13 December 2018 Share
In this Development and Discussion blog the National Literacy Trust’s Head of Research Christina Clark explains how the charity’s latest research demonstrates the value of school libraries on children’s lives.Download the blog post for the full story.
Why do children need great school libraries?
In this Development and Discussion blog the National Literacy Trust’s Head of Research Christina Clark explains how the charity’s latest research demonstrates the value of school libraries on children’s lives.
It is an undisputed fact that school libraries play a crucial role in supporting children and young people to acquire the skills they need and deserve for the future. Indeed, previous research has highlighted the importance of school libraries, not just for children and young people’s reading and writing skills, but also for their general academic attainment, wider learning skills, their motivation and attitudes towards reading, and other personal and interpersonal outcomes, such as self-esteem and feelings of success.
While school libraries are clearly important for the reasons outlined above and more, there is a lack of data on school libraries in the UK, which means that nobody has a clear idea of the state of provision, potentially contributing to educational inequality. In 2018, the Great School Libraries campaign was launched with the aim to bring school libraries and librarians to every school in the UK and to gather data on the quality and quantity of school libraries that already exist.
A benchmarking survey will be conducted across the UK in early 2019, which will tell us how many schools have a school library, in its many guises, and much more. However, that survey will not provide information on the pupils' experience and use of school libraries, which is why we thought that it might be interesting to see what children and young people who participated in our latest annual literacy survey that we conducted in November 2017 and January 2018 had to say about school libraries.
So, how many children and young people say that they use the school library? Of the 45,523 children and young people who answered our questions on school library use, nearly 2 in 3 (63.2%) told us that they use their school library, while nearly 1 in 3 (32.9%) told us they don’t. 3.9% of children and young people we surveyed told us that they don’t have a school library.
Overall, school library use decreased slightly over the last couple of years, with 67.1% of children and young people in 2016 telling us that they used the school library.
Our data tells us how many pupils use the school library - and also who is more likely to use it. For example, more girls than boys say that they use their school library (68.5% vs. 63.5%). Similarly, more pupils who receive free school meals, our proxy of socioeconomic background, use their school library compared with their more advantaged peers (69.1% vs. 64.7%).
However, the biggest difference in school library use is seen across age groups, where over twice as many pupils aged 8 to 11 as those aged 14 to 16 say that they use their school library (81.9% vs. 37.3%). We also found geographical variation in school library use with those from the North West of England (52.4%) and Yorkshire and the Humber (57.6%) being least likely to use the school library and those from Greater London (75.2%), the West Midlands (72.2%) and the South West (71.5%) being most likely to use the library.

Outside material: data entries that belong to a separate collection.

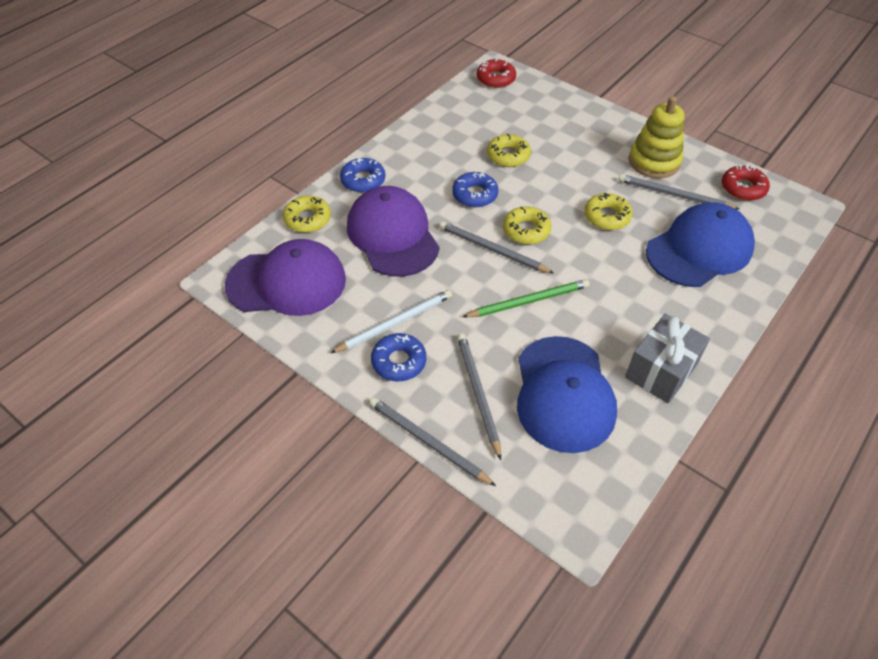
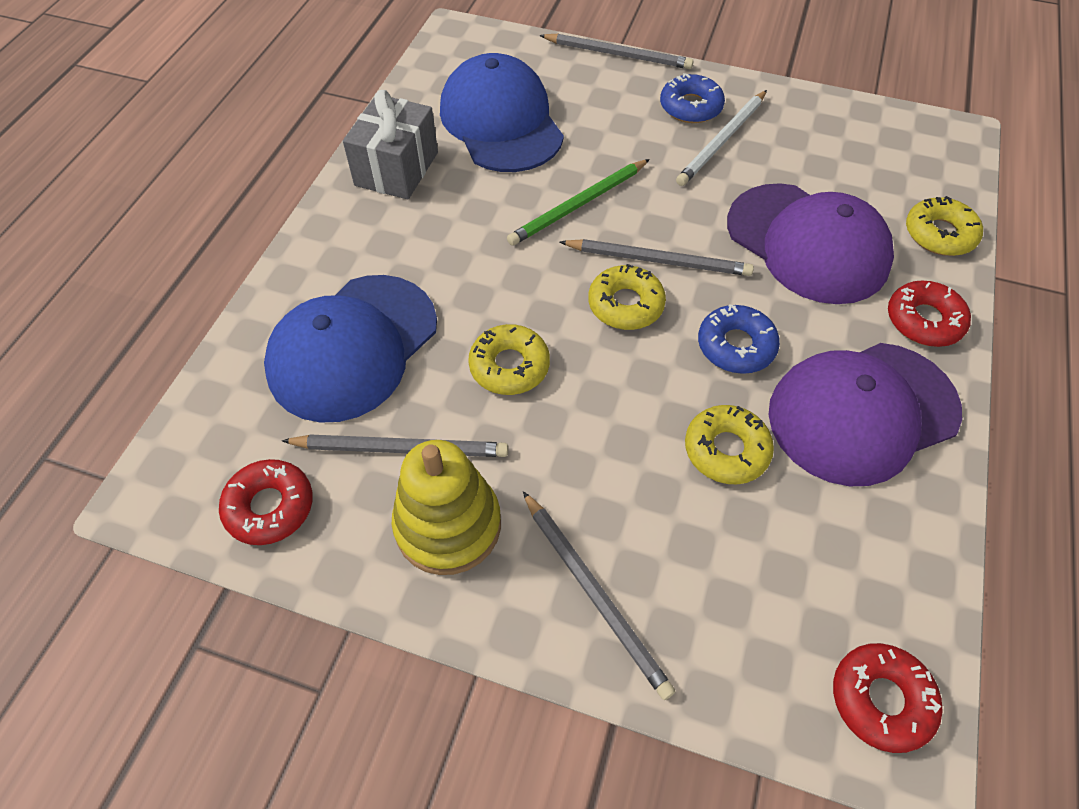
camera: 160 degrees right, 5 degrees up
(287, 282) = (882, 150): purple cap -> purple cap (862, 412)
(363, 180) = (924, 320): blue donut -> red donut
(478, 393) = (591, 101): grey pencil -> grey pencil (594, 594)

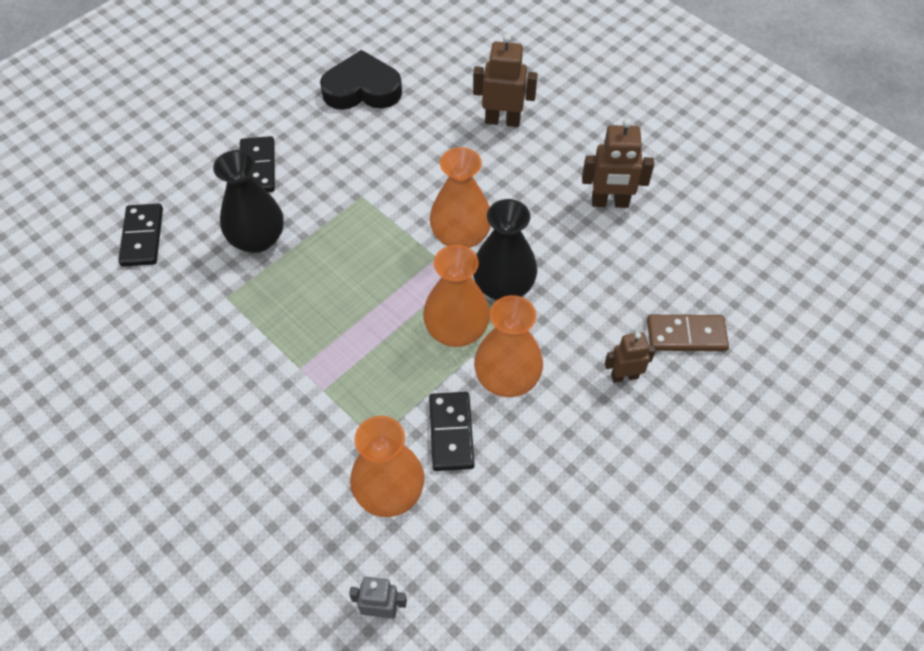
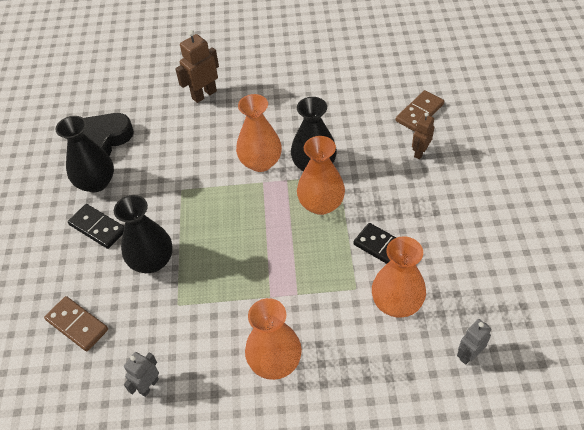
camera: 45 degrees left, 5 degrees down
(123, 341) = (148, 386): none -> grey robot
(142, 237) = (77, 325): black domino -> brown domino
(307, 124) = (96, 182): none -> black vase
(507, 378) = (374, 202): orange vase -> orange vase (275, 361)
(610, 202) = (308, 88): brown robot -> none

Why do children and young people use, or don’t use, their school library? Well, those who say that they use the school library do so for a variety of reasons. Over half of them use it because it gives them access to reading materials that interest them, nearly half also use it because it is a friendly and relaxing space, while 4 in 10 use it either because it has computers or because it helps them do better at school. 1 in 4 use it because their friends use it, while 7% use it specifically to meet their friends.
Conversely, the main reason for not using it by those who don’t use is that it doesn’t have books that they are interested in. While only a quarter of children and young people use the library because their friends do, friends not using the library is a much greater turn-off, with over a third of children and young people saying they don’t use it because of this. The library was also seen by some children and young people as a place for younger pupils, so they don’t go. This, together with the age gap in library use, might suggest that it would be particularly important to make the library a relevant social space for teenagers where they feel they belong.

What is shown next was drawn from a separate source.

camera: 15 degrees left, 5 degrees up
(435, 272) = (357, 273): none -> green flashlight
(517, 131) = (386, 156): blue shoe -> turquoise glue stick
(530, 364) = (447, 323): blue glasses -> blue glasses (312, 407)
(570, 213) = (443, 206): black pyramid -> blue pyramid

Why does it matter? Our latest data not only shows us that those who use their school library have greater literacy engagement than those who don’t use their library, they also report greater mental well-being. Indeed, those who don’t use the school library are nearly twice more likely to have low mental well-being than they are to have high mental well-being (29.3% vs. 17.9%). Lastly, we had reading skill data for 1,098 pupils aged 11 to 15, which allows us to explore the link between school library use and reading skill.
Our research shows that children and young people who don’t use the school library are twice more likely to read below the level expected for their age compared with their peers who use the school library. Overall, as many children and young people that read below their expected level, as well as above it, say that they use the library, indicating that it can be a space that is relevant to all pupils, regardless of reading skill.
Overall, our latest findings suggest that school library use is indeed not only important for children and young people’s academic achievement but they also have a much wider impact on children and young people leading happy lives. It is therefore crucial that every child has access to a friendly, welcoming library that feels like a place for everyone.